Towards clinical implementation of an AI-algorithm for detection of cervical spine fractures on computed tomography.

Eur J Radiol

Department of Radiology and Nuclear Medicine, Erasmus MC, University Medical Center Rotterdam, P.O. Box 2040, 3000 CA Rotterdam, the Netherlands. Electronic address:

Published: April 2024

Background: Artificial intelligence (AI) applications can facilitate detection of cervical spine fractures on CT and reduce time to diagnosis by prioritizing suspected cases.

Purpose: To assess the effect on time to diagnose cervical spine fractures on CT and diagnostic accuracy of a commercially available AI application.

Materials And Methods: In this study (June 2020 - March 2022) with historic controls and prospective evaluation, we evaluated regulatory-cleared AI-software to prioritize cervical spine fractures on CT. All patients underwent non-contrast CT of the cervical spine. The time between CT acquisition and the moment the scan was first opened (DNT) was compared between the retrospective and prospective cohorts. The reference standard for determining diagnostic accuracy was the radiology report created in routine clinical workflow and adjusted by a senior radiologist. Discrepant cases were reviewed and clinical relevance of missed fractures was determined.

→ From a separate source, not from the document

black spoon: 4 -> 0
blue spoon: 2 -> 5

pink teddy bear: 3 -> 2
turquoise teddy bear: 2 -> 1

Results: 2973 (mean age, 55.4 ± 19.7 [standard deviation]; 1857 men) patients were analyzed by AI, including 2036 retrospective and 938 prospective cases. Overall prevalence of cervical spine fractures was 7.6 %. The DNT was 18 % (5 min) shorter in the prospective cohort. In scans positive for cervical spine fracture according to the reference standard, DNT was 46 % (16 min) shorter in the prospective cohort. Overall sensitivity of the AI application was 89.8 % (95 % CI: 84.2-94.0 %), specificity was 95.3 % (95 % CI: 94.2-96.2 %), and diagnostic accuracy was 94.8 % (95 % CI: 93.8-95.8 %). Negative predictive value was 99.1 % (95 % CI: 98.5-99.4 %) and positive predictive value was 63.0 % (95 % CI: 58.0-67.8 %). 22 fractures were missed by AI of which 5 required stabilizing therapy.

Conclusion: A time gain of 16 min to diagnosis for fractured cases was observed after introducing AI. Although AI-assisted workflow prioritization of cervical spine fractures on CT shows high diagnostic accuracy, clinically relevant cases were missed.